Für Studium und Praxis der Theologie,
Herder-Verlag: Freiburg/Breisgau Sonderausgabe 52003,
879 Seiten, ISBN 3-451-28219-4; 29,90 .
Nachdem der Münchener Dogmatiker Gerhard
Ludwig Müller im November letzten Jahres zum Bischof der Diözese
Regensburg ernannt wurde, hat der Herderverlag nun eine preisgünstige
Studienausgabe dessen wichtigsten, bereits auch in anderen europäische
Sprachen übersetzten Werkes, seines Handbuchs der katholischen
Dogmatik, auf den Markt gebracht. Diese Ausgabe stellt zugleich
die fünfte, allerdings wohl seit der zweiten Auflage (1996)
unverändert gebliebene Auflage des Werkes da (1).
Damit ist dieses auf dem besten Wege dazu, zum Nachfolger von
Ludwig Otts häufig aufgelegtem Grundriss der Dogmatik
(91978) zu werden.
Dies nicht nur aufgrund der Auflagenstärke
und weil es sich bei dem Lehrbuch im Unterschied zu allen anderen
auf dem Markt befindlichen Dogmatiklehrbüchern in deutscher
Sprache um ein einbändiges, aus einer Hand
hervorgegangenes Werk handelt. Auch unter didaktischem Aspekt,
der sicher mit ein Erfolg für Otts Werk war (2),
wird kaum eine zweite deutschsprachige Dogmatik jener von Müller
das Wasser reichen können. Die bei Ludwig Ott im Hintergrund
stehende profunde Kenntnis der Theologiegeschichte sowie der
aktuellen Theologie stellt auch Müller in sehr langen
theologiegeschichtlichen Ausführungen, besonders häufig auch
aus dem Bereich der mittelalterlichen Theologie, unter Beweis.
Alle wesentlichen Fragen der Dogmatik werden angesprochen.

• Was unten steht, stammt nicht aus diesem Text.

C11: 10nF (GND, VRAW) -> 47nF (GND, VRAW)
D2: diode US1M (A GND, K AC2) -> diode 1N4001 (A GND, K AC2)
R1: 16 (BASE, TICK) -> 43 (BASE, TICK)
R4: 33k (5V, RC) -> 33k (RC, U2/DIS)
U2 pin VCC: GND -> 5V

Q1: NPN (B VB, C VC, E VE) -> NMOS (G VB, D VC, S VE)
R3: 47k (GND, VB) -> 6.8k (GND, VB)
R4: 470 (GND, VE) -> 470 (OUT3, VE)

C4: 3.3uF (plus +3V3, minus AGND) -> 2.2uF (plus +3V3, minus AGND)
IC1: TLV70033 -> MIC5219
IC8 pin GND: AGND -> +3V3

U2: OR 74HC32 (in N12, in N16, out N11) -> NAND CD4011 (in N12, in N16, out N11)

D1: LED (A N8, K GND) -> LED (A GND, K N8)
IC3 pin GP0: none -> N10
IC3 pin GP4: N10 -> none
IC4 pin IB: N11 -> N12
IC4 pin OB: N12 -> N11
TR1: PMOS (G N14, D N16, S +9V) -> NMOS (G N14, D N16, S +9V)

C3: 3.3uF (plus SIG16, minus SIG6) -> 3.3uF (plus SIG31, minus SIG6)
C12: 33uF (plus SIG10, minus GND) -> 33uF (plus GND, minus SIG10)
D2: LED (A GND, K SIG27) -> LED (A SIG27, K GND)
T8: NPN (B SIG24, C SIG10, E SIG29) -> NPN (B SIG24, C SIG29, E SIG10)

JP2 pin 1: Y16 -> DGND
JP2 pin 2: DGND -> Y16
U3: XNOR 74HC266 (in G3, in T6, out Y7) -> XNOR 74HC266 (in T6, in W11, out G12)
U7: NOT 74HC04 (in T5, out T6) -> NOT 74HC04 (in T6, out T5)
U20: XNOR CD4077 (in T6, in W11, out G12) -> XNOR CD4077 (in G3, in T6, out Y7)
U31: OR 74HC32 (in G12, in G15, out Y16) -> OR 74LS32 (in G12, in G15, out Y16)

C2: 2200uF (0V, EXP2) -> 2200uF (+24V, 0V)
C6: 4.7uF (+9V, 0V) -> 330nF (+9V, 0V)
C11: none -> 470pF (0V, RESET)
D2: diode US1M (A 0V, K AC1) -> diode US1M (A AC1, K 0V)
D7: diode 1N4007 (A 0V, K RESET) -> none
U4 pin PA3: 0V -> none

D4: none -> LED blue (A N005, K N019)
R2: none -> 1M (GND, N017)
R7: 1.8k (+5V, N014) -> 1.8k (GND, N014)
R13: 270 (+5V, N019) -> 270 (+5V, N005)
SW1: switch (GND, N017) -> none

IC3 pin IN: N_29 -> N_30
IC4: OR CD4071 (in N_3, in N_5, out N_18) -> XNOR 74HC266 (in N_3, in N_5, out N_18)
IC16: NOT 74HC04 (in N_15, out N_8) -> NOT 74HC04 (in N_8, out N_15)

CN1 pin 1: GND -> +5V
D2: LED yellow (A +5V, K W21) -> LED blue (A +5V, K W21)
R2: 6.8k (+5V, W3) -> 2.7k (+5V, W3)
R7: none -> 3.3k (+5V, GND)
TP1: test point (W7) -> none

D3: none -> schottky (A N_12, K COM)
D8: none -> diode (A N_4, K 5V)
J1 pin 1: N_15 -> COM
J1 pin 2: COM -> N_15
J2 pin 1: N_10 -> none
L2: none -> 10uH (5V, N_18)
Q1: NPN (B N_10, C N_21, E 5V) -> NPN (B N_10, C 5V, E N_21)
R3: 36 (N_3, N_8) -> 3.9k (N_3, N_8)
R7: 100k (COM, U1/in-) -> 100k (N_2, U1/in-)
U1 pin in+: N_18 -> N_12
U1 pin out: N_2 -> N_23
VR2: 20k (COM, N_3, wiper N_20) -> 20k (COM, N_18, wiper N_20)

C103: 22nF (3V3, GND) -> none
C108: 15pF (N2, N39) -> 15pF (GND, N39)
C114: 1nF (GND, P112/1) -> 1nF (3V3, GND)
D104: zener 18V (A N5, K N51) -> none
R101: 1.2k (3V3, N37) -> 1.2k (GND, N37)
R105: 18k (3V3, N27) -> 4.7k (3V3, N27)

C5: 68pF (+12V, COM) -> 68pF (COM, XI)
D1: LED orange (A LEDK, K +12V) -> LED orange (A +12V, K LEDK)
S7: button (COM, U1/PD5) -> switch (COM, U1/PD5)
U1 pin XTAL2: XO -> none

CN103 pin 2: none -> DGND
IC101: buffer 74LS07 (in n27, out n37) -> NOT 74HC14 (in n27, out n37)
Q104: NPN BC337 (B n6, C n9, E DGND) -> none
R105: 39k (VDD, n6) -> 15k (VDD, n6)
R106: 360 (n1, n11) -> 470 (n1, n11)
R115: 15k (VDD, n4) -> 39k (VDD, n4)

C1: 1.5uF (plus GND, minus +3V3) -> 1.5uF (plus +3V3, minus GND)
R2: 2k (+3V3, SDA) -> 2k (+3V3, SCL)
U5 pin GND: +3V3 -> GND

Was Müllers Dogmatik auf den ersten Blick
von jener Otts und allen anderen Lehrbüchern der klassischen
Dogmatik unterscheidet, ist der radikal veränderte Aufbau seiner
Dogmatik. War das klassische Schema eng an die Gliederung des
Glaubensbekenntnisses und in einem weiteren Schritt an die Summa
theologiae des Thomas angelehnt gewonnen und von daher strikt
theozentrisch gehalten, so hat Müller, Schüler eines Schülers
von Karl Rahner (Karl Lehmann), nun mit dem Vorschlag Karl Rahners,
die Abfolge der klassischen Traktate aufzugeben, Ernst gemacht.
Vorausgeschickt hat er dieser Neukonzeption den Vorwurf an die
klassische Theologie, in ihrer manchmal etwas sehr
schematischen Gliederung bestehe die Gefahr, dass man
die immanente Trinität Gottes schon bei der Behandlung der Schöpfungslehre
als gegeben voraussetzt, obwohl sie sich erst im Gang der
Heilsgeschichte (ökonomische Trinität) als das transzendente
Prinzip von Schöpfung und Heilsgeschichte manifestiert. (40)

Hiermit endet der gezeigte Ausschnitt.